|
Background
Psychological Studies on Vision, Action and
Language
It is increasingly recognised that cognition should
not be regarded as a set of disembodied processes, but is strongly
determined by the constraints of its bodily implementation and it being
situated in the world with which it interacts. In the case of visual
cognition this embodied approach has led to an emphasis on the role of
vision in exploring the world, and therefore on the integration of vision
and action (see for instance O’Regan & Noe, 2001). There is certainly
accumulating human behavioural evidence that vision and action form a
closely integrated and highly dynamic system (e.g. Tucker & Ellis,
1998, 2001; Craighero, Bello, Fadiga and Rizzolatti, 2002; Fischer &
Hoellen, 2004).
One consequence of this integration of the
vision and action systems is that seeing an object, even when there is no
intention to handle it, potentiates elements of the actions needed to reach
and grasp it. For instance participants who viewed photographs of common
objects in order to decide whether they were manufactured or organic were
facilitated in responding if the grip needed to make the response was one
that would be used to handle the viewed object (Tucker and Ellis, 2001).

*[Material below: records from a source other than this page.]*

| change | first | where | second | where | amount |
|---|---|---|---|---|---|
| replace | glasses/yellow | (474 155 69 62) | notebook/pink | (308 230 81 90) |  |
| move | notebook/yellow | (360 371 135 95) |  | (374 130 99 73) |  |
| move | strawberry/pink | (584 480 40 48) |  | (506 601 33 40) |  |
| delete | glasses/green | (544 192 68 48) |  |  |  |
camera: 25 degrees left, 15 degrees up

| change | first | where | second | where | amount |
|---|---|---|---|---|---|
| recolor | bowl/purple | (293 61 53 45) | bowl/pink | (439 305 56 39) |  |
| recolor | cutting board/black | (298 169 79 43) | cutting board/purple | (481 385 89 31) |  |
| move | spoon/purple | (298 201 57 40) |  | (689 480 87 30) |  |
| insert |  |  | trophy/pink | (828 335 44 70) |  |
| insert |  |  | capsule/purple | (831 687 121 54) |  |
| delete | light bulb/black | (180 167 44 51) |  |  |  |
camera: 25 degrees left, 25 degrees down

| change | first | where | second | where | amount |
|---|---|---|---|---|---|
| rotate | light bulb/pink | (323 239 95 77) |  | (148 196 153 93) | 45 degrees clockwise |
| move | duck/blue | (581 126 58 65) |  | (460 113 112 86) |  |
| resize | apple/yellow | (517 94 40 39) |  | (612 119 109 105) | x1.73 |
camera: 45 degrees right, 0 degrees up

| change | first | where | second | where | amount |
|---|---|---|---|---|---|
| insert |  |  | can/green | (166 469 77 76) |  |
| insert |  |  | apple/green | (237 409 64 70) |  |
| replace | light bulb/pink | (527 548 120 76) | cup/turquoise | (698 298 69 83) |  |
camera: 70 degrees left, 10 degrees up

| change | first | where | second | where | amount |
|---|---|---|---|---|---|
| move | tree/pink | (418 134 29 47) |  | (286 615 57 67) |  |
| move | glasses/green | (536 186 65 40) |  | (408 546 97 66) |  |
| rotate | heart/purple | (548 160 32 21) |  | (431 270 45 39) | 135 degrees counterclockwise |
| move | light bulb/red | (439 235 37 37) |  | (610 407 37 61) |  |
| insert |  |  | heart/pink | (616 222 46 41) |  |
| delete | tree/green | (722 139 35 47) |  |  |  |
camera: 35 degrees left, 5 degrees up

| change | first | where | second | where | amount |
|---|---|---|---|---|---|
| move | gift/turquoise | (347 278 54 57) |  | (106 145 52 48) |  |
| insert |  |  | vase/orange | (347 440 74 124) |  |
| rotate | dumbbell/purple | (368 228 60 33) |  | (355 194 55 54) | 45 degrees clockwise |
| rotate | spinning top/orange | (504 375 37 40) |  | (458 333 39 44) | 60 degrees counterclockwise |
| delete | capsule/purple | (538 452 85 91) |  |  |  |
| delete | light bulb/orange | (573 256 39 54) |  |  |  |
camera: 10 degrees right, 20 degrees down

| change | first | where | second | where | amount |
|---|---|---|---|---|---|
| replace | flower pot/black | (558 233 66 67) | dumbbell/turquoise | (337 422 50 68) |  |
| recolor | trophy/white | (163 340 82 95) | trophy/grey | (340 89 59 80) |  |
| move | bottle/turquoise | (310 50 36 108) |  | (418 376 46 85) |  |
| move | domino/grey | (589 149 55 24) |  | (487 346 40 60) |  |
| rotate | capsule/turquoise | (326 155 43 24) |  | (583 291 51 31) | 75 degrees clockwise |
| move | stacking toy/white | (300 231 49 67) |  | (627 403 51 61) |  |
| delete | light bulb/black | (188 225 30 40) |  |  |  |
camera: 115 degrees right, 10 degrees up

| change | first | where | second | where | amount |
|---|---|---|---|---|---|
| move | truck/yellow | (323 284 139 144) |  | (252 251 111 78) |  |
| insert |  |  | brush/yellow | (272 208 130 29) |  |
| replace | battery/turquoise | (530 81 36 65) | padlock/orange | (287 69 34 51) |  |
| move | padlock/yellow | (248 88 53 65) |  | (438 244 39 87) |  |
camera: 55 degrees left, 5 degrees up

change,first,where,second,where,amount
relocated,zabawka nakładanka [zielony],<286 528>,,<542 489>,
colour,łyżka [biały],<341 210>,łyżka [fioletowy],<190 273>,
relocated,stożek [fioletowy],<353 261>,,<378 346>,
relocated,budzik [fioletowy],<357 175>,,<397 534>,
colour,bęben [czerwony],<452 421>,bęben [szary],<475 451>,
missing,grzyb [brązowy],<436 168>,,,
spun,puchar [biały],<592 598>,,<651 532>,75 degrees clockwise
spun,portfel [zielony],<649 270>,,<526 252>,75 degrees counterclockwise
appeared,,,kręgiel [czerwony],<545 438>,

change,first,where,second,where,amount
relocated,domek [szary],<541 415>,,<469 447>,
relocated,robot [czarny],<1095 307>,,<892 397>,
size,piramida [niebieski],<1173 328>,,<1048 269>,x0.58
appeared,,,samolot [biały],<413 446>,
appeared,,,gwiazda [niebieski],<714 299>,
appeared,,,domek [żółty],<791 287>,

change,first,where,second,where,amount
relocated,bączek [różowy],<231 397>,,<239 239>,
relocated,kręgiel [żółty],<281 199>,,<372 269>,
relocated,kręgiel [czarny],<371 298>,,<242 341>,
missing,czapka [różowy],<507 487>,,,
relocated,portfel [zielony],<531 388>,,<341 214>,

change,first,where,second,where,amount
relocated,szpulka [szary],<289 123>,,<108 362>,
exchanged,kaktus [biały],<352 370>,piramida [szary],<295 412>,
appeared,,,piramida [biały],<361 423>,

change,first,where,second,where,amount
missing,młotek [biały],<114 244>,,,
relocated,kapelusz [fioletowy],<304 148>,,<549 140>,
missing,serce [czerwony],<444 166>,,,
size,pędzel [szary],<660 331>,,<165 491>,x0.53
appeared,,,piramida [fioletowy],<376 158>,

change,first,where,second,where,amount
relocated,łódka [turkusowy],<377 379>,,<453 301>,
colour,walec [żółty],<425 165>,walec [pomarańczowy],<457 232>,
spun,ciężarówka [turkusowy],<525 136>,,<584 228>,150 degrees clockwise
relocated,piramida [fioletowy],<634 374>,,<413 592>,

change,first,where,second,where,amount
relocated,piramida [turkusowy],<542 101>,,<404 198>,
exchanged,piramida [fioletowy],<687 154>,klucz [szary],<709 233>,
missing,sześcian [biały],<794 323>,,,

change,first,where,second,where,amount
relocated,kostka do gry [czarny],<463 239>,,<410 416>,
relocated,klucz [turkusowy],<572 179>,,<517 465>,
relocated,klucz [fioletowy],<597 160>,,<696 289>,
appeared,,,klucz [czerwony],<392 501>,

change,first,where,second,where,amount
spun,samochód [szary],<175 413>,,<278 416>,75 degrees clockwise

So, for example, signalling that a pea was organic was easier (faster and
more accurate) if a precision grip (using only the thumb and forefinger)
was needed for the response compared to using a power grip (between the
four fingers and palm). Similar object to action compatibility effects are
observed for the hand of reach and the wrist rotation required to align the
hand with an object (Tucker & Ellis, 1998; Ellis & Tucker, 2000).
The authors coined the term ‘micro-affordances’ to describe these
potentiated elements of an action. The automatic derivation of object
affordances is also supported by a body of evidence from neuroscience that
includes recent imaging studies in humans (e.g. Grèzes, Tucker, Armony,
Ellis & Passingham, 2003); single cell recordings in monkeys (Sakata,
Taira, Mine & Murata, 1992; Fadiga, Fogassi, Gallese & Rizzolatti,
2000); neural network models (Arbib et al. 2000, 1998; Gross, Heinze,
Seiler & Stephan, 1999). Similar effects can be observed during
language comprehension. Reading action verbs activates motor and premotor
cortices during lexical access in a somatotopic fashion (Pulvermuller,
2005), suggesting that motor activation is inherent to language
comprehension. Classifying the names of objects produces similar effects on
actions as classifying the objects themselves (Tucker & Ellis, 2004).
Visual attention and eye movements are
obviously fundamental components of human exploratory behaviour, and
implicated in the integration of vision, action and language. Our eyes are
exquisitely sensitive to the combined demands of vision, action and
language processing. We move our eyes to project objects of interest onto
the foveal area of high visual resolution. When we interact with objects,
our eyes move ahead of the hand to support the on-line control of grasping
(e.g., Bekkering & Neggers, 2002). When we hear verbal descriptions of
scenes that we simultaneously watch, we tend to look at objects that are
about to be mentioned (Tanenhaus et al., 1995). While eye position usually
reflects overt attention, observers can also attend to new objects while
the eyes remain fixated. Such covert attention can be measured behaviourally
as faster and more accurate perception of attended compared to unattended
objects with equal distances from the current eye position. Merely seeing
objects activates plans for actions directed to them (e.g., Tucker &
Ellis, 2001; Fischer & Dahl, 2007). Tools are known to attract
attention and action relations between objects (e.g., bottle, cork screw)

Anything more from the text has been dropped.